Au total, incohérence logique, car occultation de sa propre responsabilité dans l'isolement actuel de son Clan au sommet de l'Etat. Défaillance de la mémoire car confirmation de l'ingratitude ontologique d'Alassane Ouattara envers ceux qui se sont sacrifiés pour sa cause.  Manque de pertinence car flots de propos complètement déconnectés de toute réalité, tel le mensonge flagrant sur le Procureur Luis Ocampo de la CPI que le despote Ouattara prétend n'avoir jamais rencontré et ne surtout pas connaître, alors que tout est disponible dans les médias pour prouver le contraire,  malgré l'ignorance feinte sur ce point encore par Christophe Boisbouvier. 

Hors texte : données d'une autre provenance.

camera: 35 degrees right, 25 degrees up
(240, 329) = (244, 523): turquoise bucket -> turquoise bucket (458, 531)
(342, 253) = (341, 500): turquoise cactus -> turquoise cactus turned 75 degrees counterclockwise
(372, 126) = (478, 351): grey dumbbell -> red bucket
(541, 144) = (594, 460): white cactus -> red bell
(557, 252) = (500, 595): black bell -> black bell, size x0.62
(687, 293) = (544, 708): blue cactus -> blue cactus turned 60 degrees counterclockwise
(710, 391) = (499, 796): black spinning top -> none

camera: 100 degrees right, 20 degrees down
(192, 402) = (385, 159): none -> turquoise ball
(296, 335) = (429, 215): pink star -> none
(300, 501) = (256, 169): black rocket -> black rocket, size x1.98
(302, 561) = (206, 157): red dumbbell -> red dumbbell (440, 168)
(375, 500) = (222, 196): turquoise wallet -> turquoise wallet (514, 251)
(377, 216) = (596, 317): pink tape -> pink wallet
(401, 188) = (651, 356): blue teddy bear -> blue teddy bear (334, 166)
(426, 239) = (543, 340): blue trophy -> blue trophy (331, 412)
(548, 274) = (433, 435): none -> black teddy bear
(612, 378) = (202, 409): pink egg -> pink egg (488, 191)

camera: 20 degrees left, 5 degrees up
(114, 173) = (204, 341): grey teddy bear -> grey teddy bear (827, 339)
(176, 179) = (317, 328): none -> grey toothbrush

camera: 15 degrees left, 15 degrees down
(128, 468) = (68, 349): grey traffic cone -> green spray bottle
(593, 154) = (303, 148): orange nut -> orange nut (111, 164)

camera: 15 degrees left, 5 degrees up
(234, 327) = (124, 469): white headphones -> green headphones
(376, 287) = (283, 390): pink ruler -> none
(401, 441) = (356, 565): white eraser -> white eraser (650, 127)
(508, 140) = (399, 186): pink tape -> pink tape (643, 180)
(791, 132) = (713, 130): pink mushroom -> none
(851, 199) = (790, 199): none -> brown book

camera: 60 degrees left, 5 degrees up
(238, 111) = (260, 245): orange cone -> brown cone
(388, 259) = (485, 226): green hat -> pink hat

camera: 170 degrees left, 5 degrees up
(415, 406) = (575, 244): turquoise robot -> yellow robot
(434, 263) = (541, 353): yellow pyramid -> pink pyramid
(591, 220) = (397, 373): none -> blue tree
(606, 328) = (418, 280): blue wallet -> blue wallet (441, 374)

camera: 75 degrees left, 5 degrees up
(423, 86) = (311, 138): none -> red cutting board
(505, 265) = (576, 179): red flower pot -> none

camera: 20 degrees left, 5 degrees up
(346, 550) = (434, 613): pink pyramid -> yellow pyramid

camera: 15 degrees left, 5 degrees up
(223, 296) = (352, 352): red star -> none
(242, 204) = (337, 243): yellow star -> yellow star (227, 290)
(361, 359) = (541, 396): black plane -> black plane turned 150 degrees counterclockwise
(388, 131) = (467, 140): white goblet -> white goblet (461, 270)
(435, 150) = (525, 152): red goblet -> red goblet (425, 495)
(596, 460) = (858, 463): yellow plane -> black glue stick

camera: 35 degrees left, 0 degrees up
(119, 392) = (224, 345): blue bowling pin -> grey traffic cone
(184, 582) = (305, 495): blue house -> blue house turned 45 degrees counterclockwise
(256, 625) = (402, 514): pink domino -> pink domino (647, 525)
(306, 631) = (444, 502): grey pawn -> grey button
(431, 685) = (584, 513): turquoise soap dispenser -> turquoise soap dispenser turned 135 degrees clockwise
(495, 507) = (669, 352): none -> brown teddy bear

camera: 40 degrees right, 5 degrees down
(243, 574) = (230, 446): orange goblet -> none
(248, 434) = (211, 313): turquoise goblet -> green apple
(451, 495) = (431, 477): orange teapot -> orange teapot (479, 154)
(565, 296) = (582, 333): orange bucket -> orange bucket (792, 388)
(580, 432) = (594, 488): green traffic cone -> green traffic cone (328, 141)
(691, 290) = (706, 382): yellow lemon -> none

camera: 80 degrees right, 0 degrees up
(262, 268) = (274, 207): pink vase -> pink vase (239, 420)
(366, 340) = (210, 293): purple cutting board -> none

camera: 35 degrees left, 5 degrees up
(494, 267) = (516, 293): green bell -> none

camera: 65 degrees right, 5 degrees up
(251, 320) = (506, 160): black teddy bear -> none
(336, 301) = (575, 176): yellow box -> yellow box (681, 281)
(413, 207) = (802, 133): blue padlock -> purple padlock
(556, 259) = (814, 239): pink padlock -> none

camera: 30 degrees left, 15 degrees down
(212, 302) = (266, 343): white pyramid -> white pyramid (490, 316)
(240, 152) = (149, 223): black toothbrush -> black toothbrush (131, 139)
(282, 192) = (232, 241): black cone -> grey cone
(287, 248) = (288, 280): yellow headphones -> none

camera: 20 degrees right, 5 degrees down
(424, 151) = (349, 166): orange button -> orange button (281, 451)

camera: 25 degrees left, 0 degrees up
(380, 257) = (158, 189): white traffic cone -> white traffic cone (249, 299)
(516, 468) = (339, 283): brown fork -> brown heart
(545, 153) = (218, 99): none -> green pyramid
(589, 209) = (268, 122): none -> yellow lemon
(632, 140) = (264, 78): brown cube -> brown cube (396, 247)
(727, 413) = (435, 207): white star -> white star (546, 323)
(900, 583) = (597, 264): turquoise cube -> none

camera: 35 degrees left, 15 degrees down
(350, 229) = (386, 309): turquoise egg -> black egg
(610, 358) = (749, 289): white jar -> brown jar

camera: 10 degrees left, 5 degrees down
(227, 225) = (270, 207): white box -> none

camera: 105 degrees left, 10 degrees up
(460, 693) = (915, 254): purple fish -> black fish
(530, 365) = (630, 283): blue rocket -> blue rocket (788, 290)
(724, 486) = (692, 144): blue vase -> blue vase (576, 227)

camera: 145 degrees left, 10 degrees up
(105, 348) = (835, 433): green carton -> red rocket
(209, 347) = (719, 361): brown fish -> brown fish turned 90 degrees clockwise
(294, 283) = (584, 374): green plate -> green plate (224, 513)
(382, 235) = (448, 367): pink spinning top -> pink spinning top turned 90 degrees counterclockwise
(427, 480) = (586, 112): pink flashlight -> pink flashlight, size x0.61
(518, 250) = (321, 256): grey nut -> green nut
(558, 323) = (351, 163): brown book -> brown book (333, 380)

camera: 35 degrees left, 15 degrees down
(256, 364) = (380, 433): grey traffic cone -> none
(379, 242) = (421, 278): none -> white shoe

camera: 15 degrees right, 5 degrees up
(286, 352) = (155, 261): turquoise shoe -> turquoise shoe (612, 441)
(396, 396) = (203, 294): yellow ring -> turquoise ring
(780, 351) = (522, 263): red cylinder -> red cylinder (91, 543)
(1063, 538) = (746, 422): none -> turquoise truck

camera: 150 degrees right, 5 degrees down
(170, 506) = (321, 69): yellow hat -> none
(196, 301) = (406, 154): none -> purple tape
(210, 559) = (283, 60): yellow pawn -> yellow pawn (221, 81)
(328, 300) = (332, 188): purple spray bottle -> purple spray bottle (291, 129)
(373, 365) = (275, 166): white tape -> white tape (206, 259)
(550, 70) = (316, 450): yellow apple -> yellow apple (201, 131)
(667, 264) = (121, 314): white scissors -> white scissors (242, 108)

l'Interview du Président ivoirien actuel, délivrée ce 11 février 2019 sur RFI, révèle donc un homme très mal à l'aise avec le pluralisme démocratique. Narcissique à souhait, engoncé dans son ton grand seigneur et sa faconde de bourgeois flegmatique. Enclin à parler des autres figures politiques qui lui résistent avec mépris, condescendance, arrogance et qui pis est, une affligeante ingratitude. Le mépris et la condescendance de Ouattara envers Soro s'exhalent de loin dans sa manie à en faire un "jeune homme banal", " un young boy", un vaguemestre à l'américaine. Quand il fallait pourtant faire preuve de considération et même d'obséquiosité pour le Chef de la résistance ivoirienne, le ministre d'Etat et Premier Ministre Guillaume Soro, toute la Côte d'Ivoire se souvient que l'opposant d'alors, Alassane Ouattara savait se mettre aux petits soins. Quand il fallait compter sur les Forces Nouvelles pour devenir éligible à la présidentielle dès 2005, pour prendre effectivement le pouvoir d'Etat en 2010-2011, Alassane Ouattara ne se permit jamais de traiter l'homme d'Etat Guillaume Soro publiquement de jeune homme, tout comme il n'oserait pas traiter de jeune homme le Président Français actuel, Emmanuel Macron, qui a bien 6 ans de moins que Guillaume Soro!  On n'oubliera jamais, pour finir, que Guillaume Soro, pour qui la peur n'a jamais été une boussole,  ne s'est pas résolu à démissionner par peur des menaces, pressions et imprécations diverses du camp Ouattara, mais pour épargner à la Côte d'Ivoire une crise politique de trop à cause d'un simple tabouret parlementaire, alors même que le Peuple de Côte d'Ivoire s'apprête en 2020, à renouveler sa direction suprême sans la participation d'un Alassane Ouattara définitivement forclos par la clause constitutionnelle de limitation des mandats présidentiels mentionnée à l'article 55 de la loi fondamentale!